At luncheon the Duchess asked for the key of the wine cellar, at which the Duke expressed surprise and curiosity. He was reproached for his inquisitiveness, but was not at the time enlightened as to the object for which the keys were wanted.
It appeared later on at dinner that the Duchess had been visiting a curate at some eight miles distance, who was ill, and had been recommended port wine. This, out of his meagre income, he would be unable, she said, to afford.
"With eighty pounds a year and five children, how," she asked, "can he drink port wine and eat new-laid eggs?"—which the doctor had also recommended. She had herself, therefore, driven over in the afternoon through the pouring rain to take them to him.
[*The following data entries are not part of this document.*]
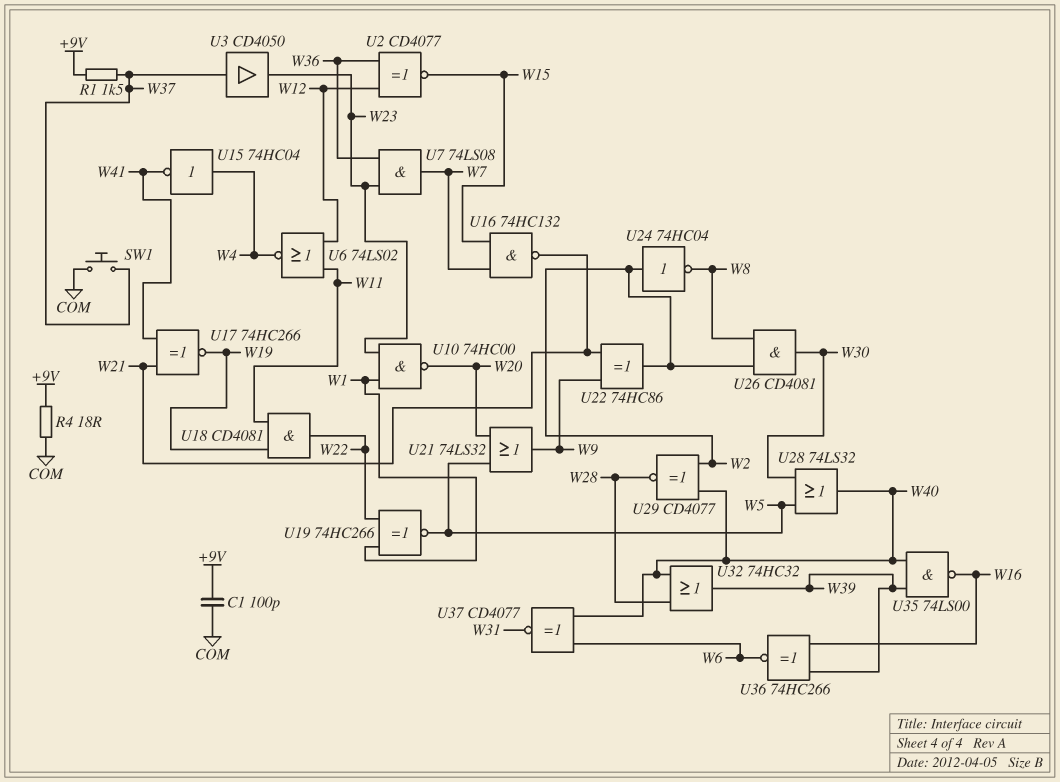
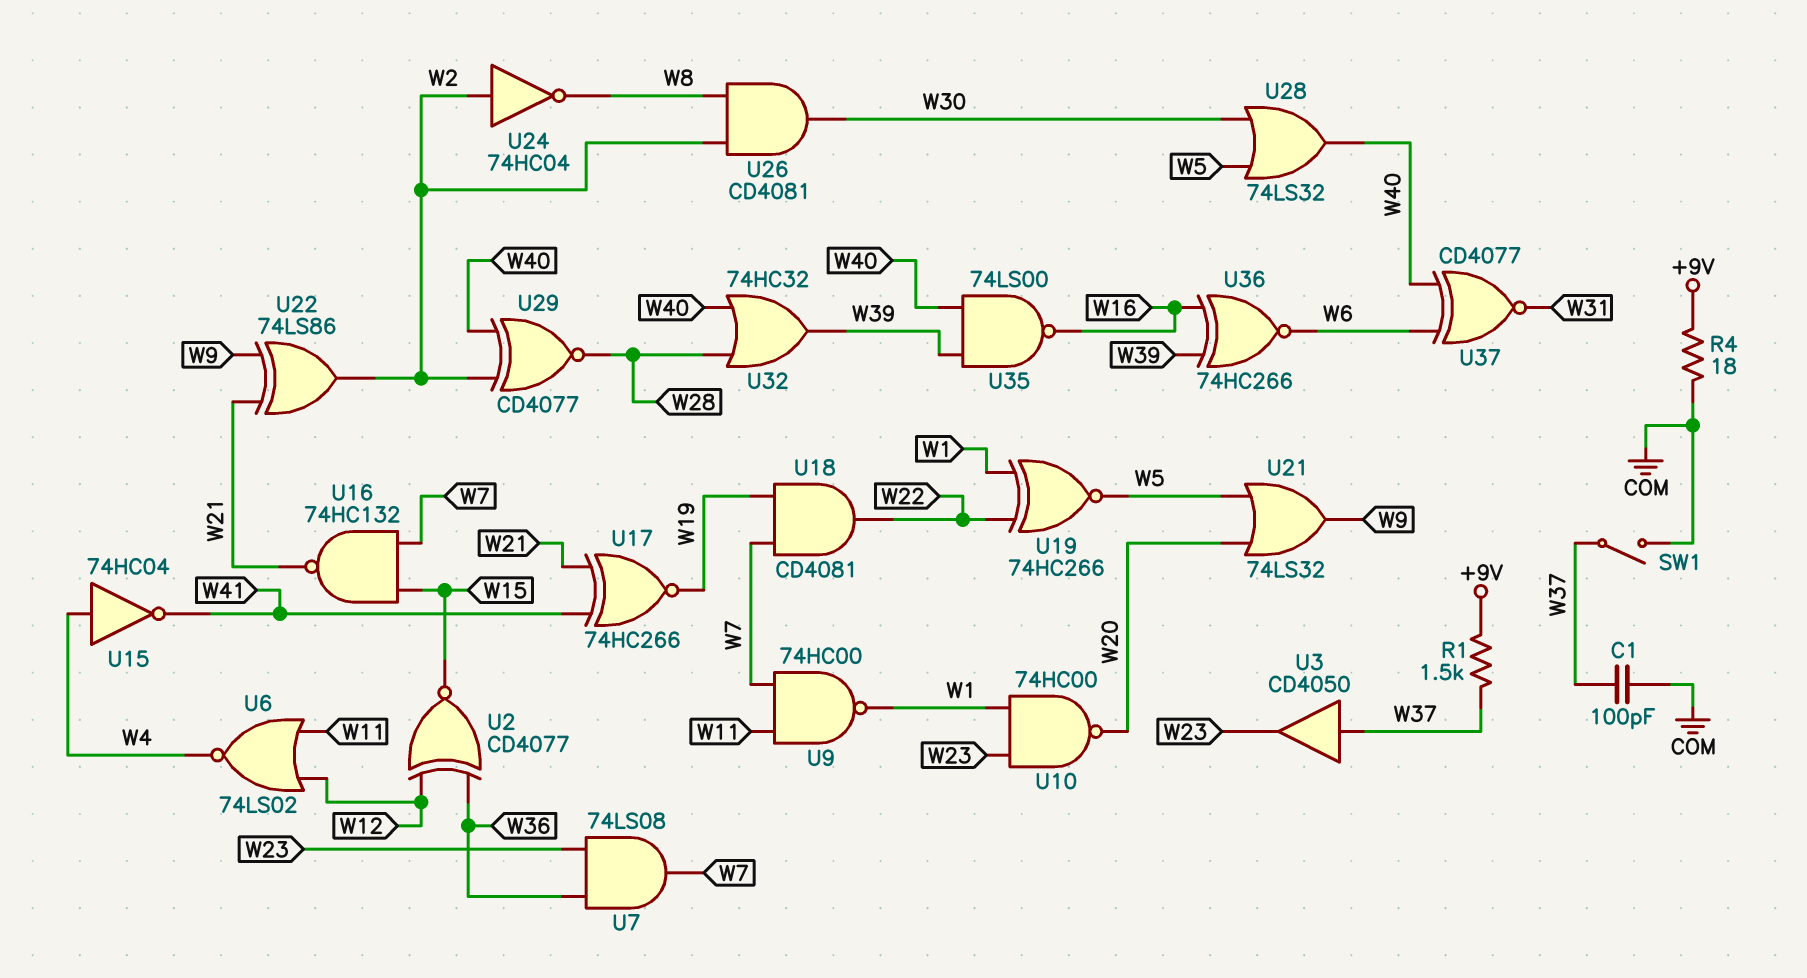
C1: 100pF (+9V, COM) -> 100pF (COM, W37)
SW1: button (COM, W37) -> switch (COM, W37)
U9: none -> NAND 74HC00 (in W7, in W11, out W1)
U18: AND CD4081 (in W11, in W19, out W22) -> AND CD4081 (in W7, in W19, out W22)
U22: XOR 74HC86 (in W9, in W21, out W2) -> XOR 74LS86 (in W9, in W21, out W2)

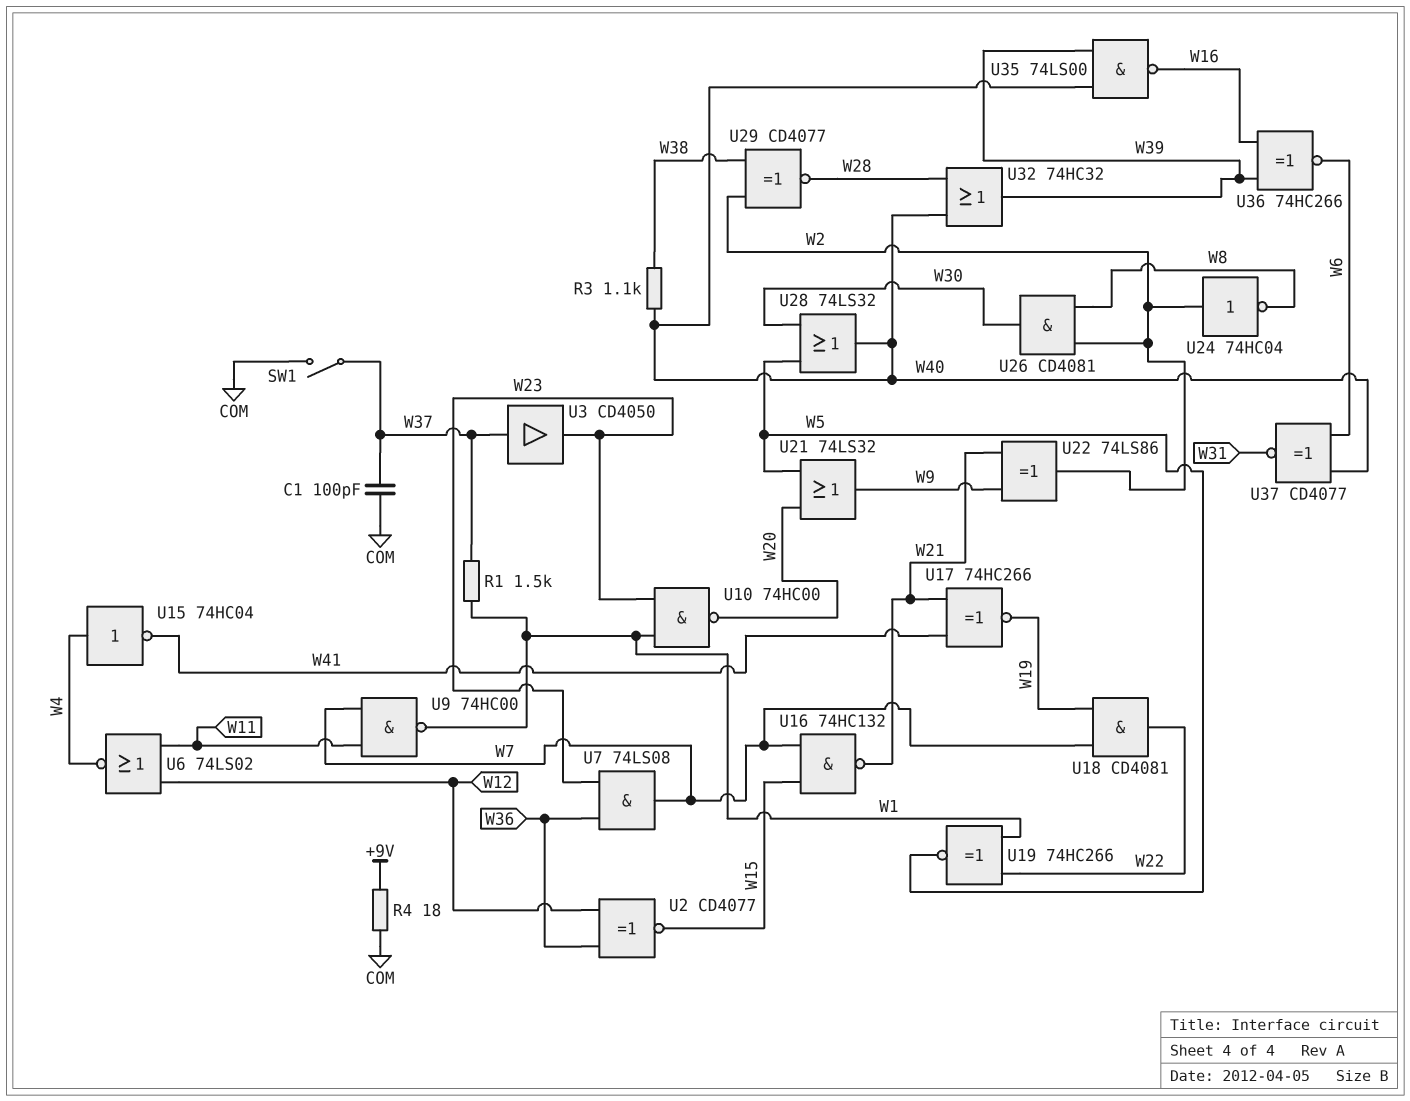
R1: 1.5k (+9V, W37) -> 1.5k (W1, W37)
R3: none -> 1.1k (W38, W40)
U29: XNOR CD4077 (in W2, in W40, out W28) -> XNOR CD4077 (in W2, in W38, out W28)

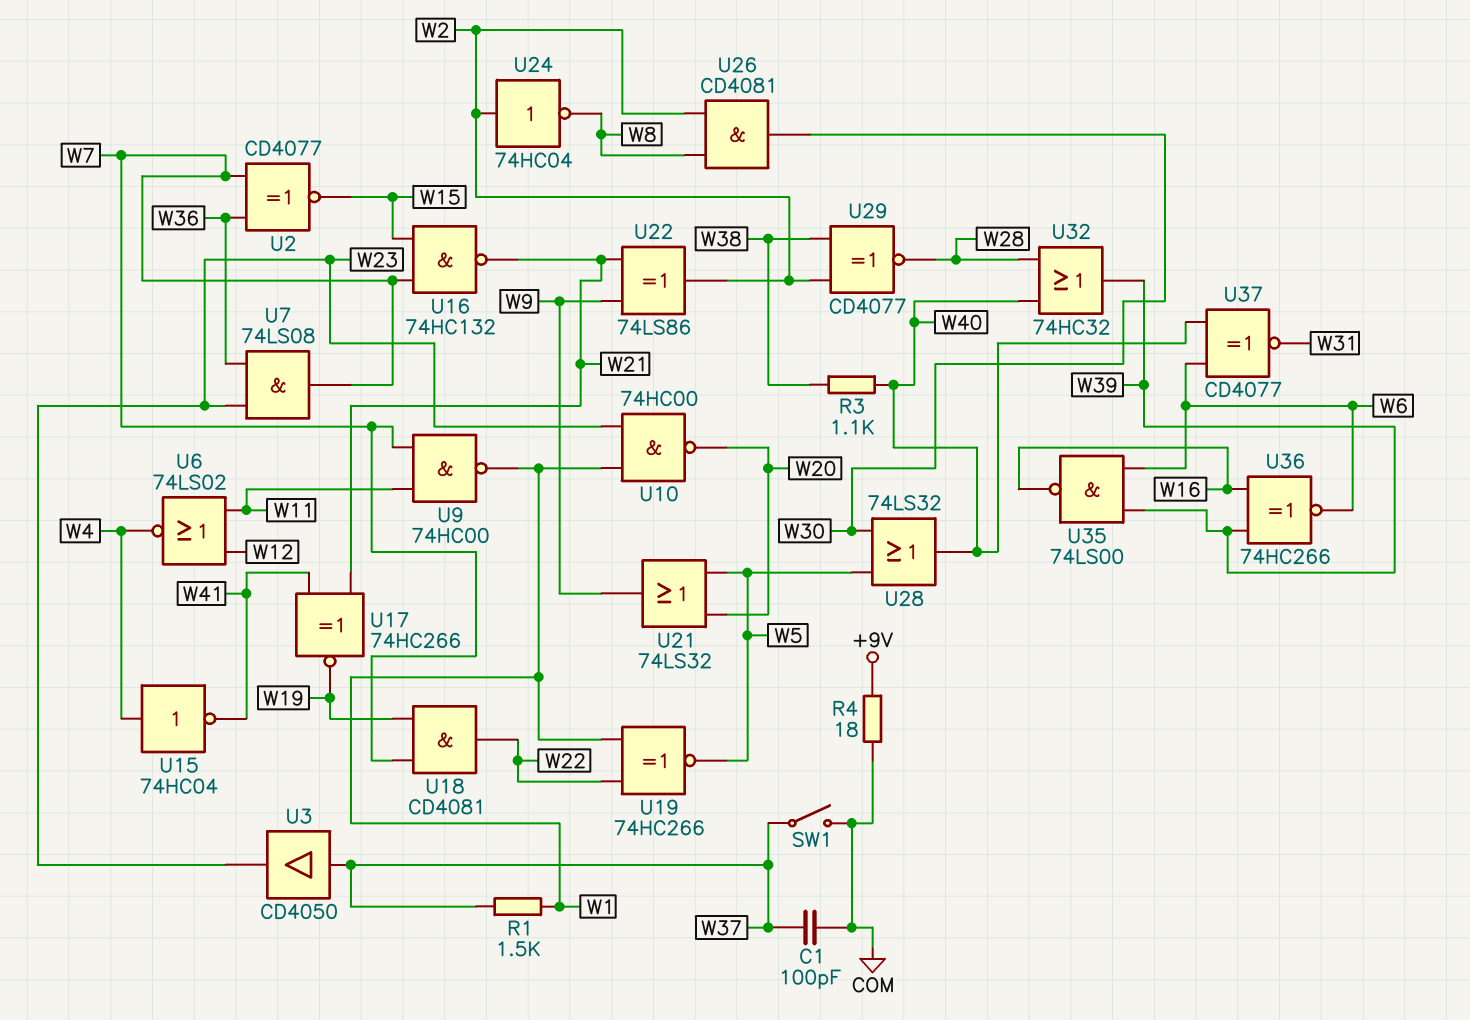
U2: XNOR CD4077 (in W12, in W36, out W15) -> XNOR CD4077 (in W7, in W36, out W15)
U35: NAND 74LS00 (in W39, in W40, out W16) -> NAND 74LS00 (in W6, in W39, out W16)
After lunch we had more shooting, the weather being now a trifle better. We got home in good time for dinner, and in the evening played at billiards. The Duke is an infinitely better player than I am; but by a series of flukes I got ahead of him, and at last found myself within two points of the game, and with the balls so left that it was most difficult for me to avoid making a final cannon. I saw, however, from the expression of the Duchess's countenance, that she had set her heart upon her husband's defeating me; and I must now confess that if I succeeded in not making that cannon, so difficult to miss, I did so simply out of regard for Her Royal Highness's feelings. The Duchess during the game acted as marker.
It was the Duchess's birthday, and in the course of the evening a courier from Russia, who had been anxiously expected all day, arrived with innumerable presents of jewellery. To these offerings the Duchess paid little or no attention. All she cared for was a letter she was awaiting from her father, and, on receiving it, she was soon absorbed in the perusal of its contents.
A few months afterwards, when the Duchess was present at a performance of Fidelio given at Her Majesty's Opera, I had a new proof of Her Royal Highness's musical knowledge and of her delicate ear. She arrived before the beginning of the overture, and brought with her two huge orchestral scores. The Duchess sat on the floor of the box reading one of them, and turning of course very rapidly over the leaves during the stretto of the "Leonora" overture. Suddenly she noticed an uncertain note from the second horn, and exclaimed, as if to set the musician right, "B flat!" After the act I asked Sir Michael Costa whether something did not go wrong with one of the horns. "Yes," he said, "but only a person with a very fine ear could have perceived it." I repeated to Her Royal Highness Costa's remark precisely as he had made it.
I opened my season again at Drury Lane early in 1876; but the lessee, Mr. Chatterton, who had been secretly treating with Salvini, did not think it right that in the great national theatre under his control I should be making so much money out of Shakespeare. The only contract I could now get from him had practically the effect of excluding Salvini, and this was really the beginning of Chatterton's ruin. Although I was to pay him the same amount of rental he insisted on retaining the Wednesday and Friday evenings and Saturday mornings for himself. I had therefore to rent another theatre wherein to place Salvini. Mr. Chatterton brought over another Italian tragedian, Signor Rossi, and put him to perform at Drury Lane in opposition to Salvini, whom I had to present at the Queen's Theatre in Long Acre. The consequence was that both of us dropped money, and Mr. Chatterton's losses during that time were, I believe, considerable.
To my Opera Company I had added M. Faure, while retaining all the favourites of the previous year, including Titiens, Trebelli, Nilsson, &c.; Sir Michael Costa remaining as conductor.
At the close of 1876 I again visited the provinces, beginning my usual Italian Opera season at Dublin, with Mdlle. Titiens, who had returned fresh from her American triumphs, supported by Marie Roze, Valleria, Ilma de Murska, Emma Abbot, Trebelli, etc., etc. The tour was indeed a most prosperous one, and it terminated towards the latter part of the December of that year.
Early in 1877, when I applied for the renewal of my lease of the Theatre Royal, Drury Lane, Mr. Chatterton showed much ill-will, which I attributed to his jealousy at my previous success with Salvini, and to my having declined to allow him to engage the Italian tragedian on his own account. He insisted that I should have the theatre but three days a week, and then only from ten in the morning till twelve at night. Not only was I precluded from using the theatre on the other days, but I was to finish my performance always by midnight and then hand him the key. As my rehearsals invariably have to take place on the "off days," when there is no opera, I should have been prevented by this arrangement from rehearsing at all. In fact, I found nothing but impossible clauses and conditions in the contract now offered.